Under current tax arrangements, if an employer pays fees to an external provider for one-to-one sessions to provide pensions advice, this is exempt from tax as long as the cost is no more than £150 per employee per year. If the cost of the advice exceeds £150 per person, the whole amount is taxable, not just the excess over £150. In light of auto-enrolment and new low-cost advice technology solutions available, I believe the Government should extend this allowance to £250 and remove the restriction that if the advice exceeds this figure, the whole amount is taxable. This would incentivise employers to pay for pensions’ advice for employees and encourage the take-up of advice through the workplace. The use of lower cost-online solutions would further increase the power of these allowances.

Finally, to encourage shopping around, I believe the Government should mandate Pension Wise if regulated advice has not been taken. The output from a Pension Wise session should be used as a fact-find and suitability assessment for a personal recommendation from regulated financial advice.

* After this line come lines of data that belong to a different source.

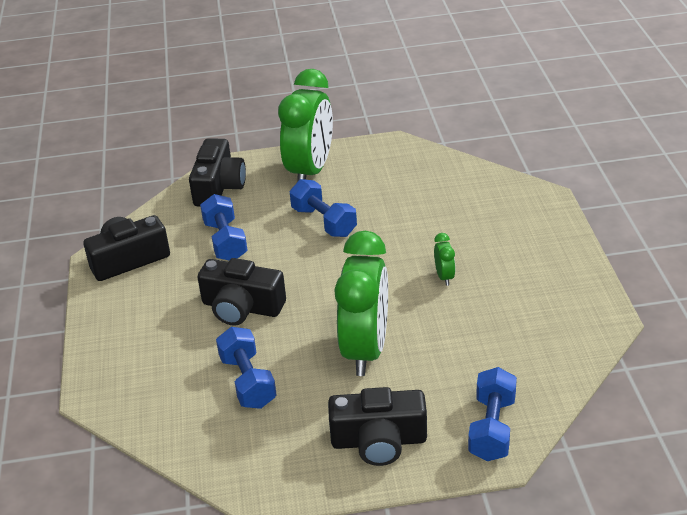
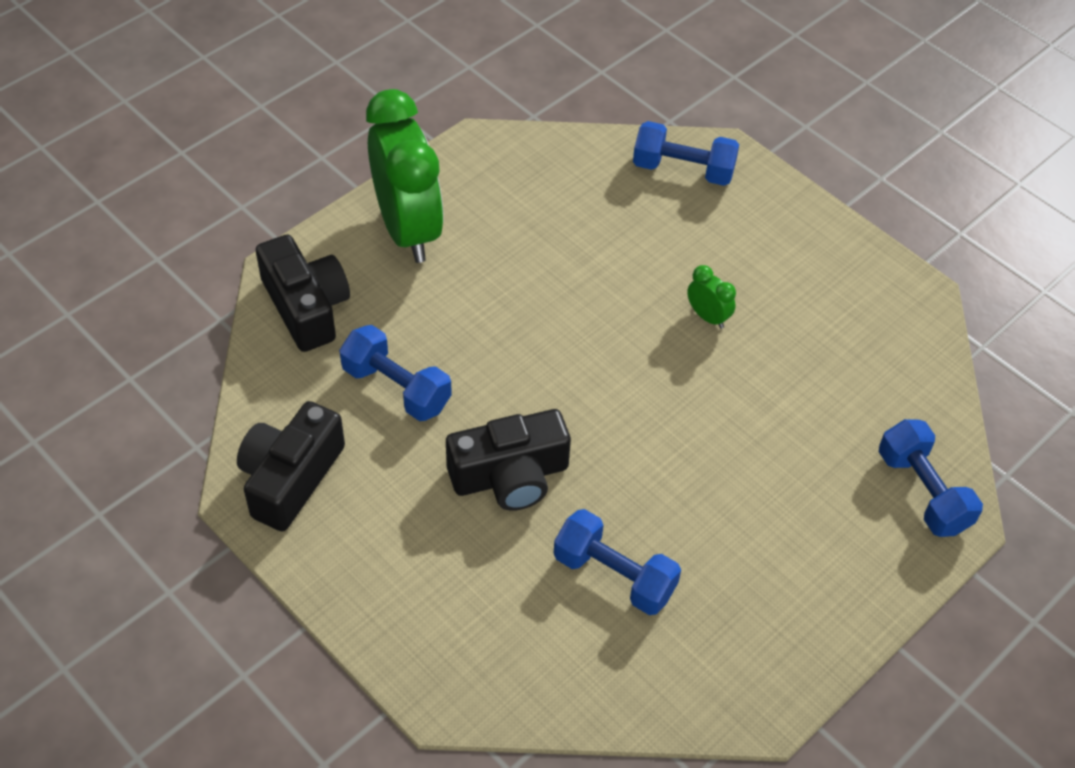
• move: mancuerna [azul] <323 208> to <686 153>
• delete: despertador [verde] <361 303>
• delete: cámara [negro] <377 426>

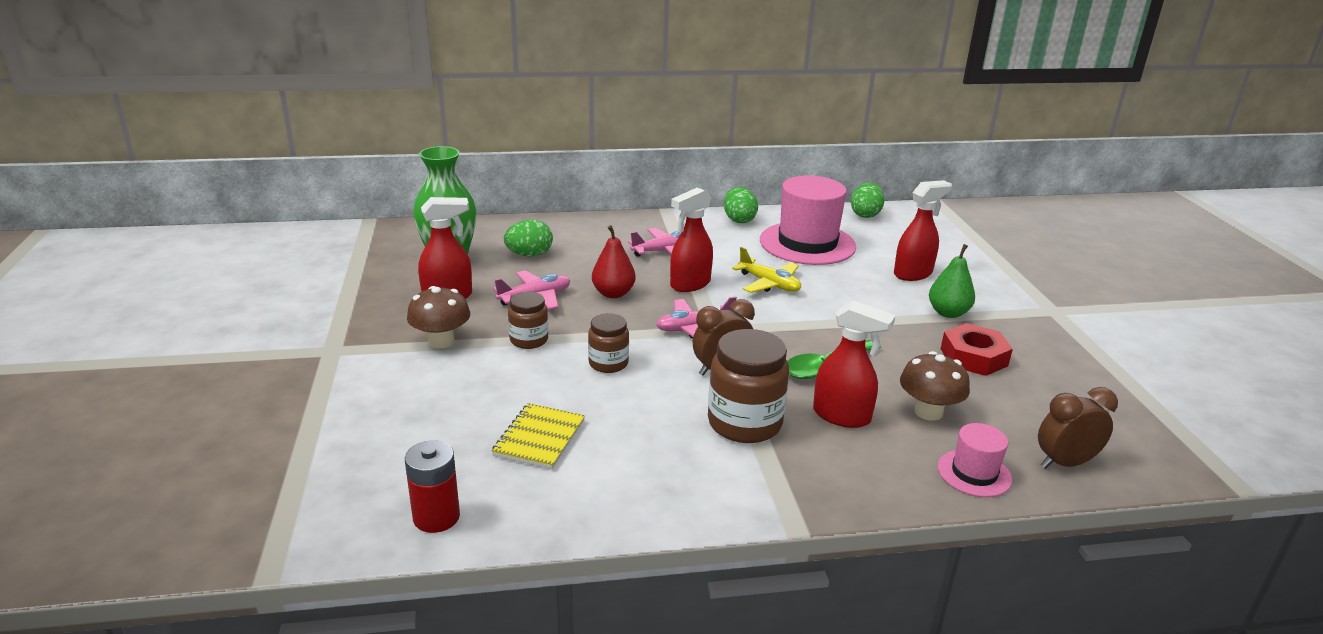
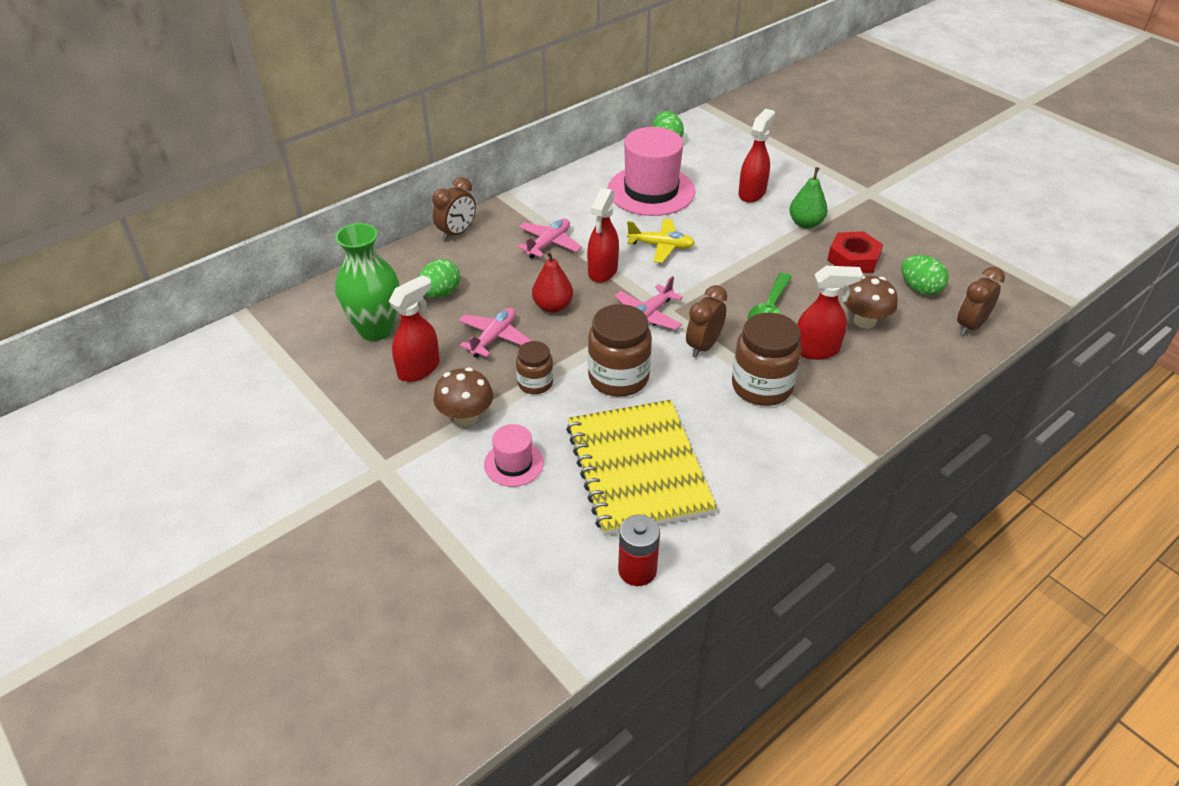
• move: huevo [verde] <741 205> to <925 275>
• resize: tarro [marrón] <608 343> = <620 350> x1.72
• resize: cuaderno [amarillo] <538 436> = <641 468> x2.04
• move: sombrero [rosa] <975 460> to <514 455>
• insert: despertador [marrón] <454 209>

There are many reasons for the advice gap both on the supply side and the demand side, but ultimately the advice market impasse needs to be unlocked, and urgently, if we are to avoid a ‘mis-buying’ scandal in the next few years. It is up to the Government, regulators and the industry to make that happen.

Richard Rowney is managing director, Life & Pensions, at LV=

Key Points

It is hoped the Government’s Financial Advice Market Review will be a stimulus for real solutions on how to increase the take-up of regulated financial advice.

The starting point should be a single definition of ‘advice’.

Government also has a role to play in incentivising advice to kick-start demand.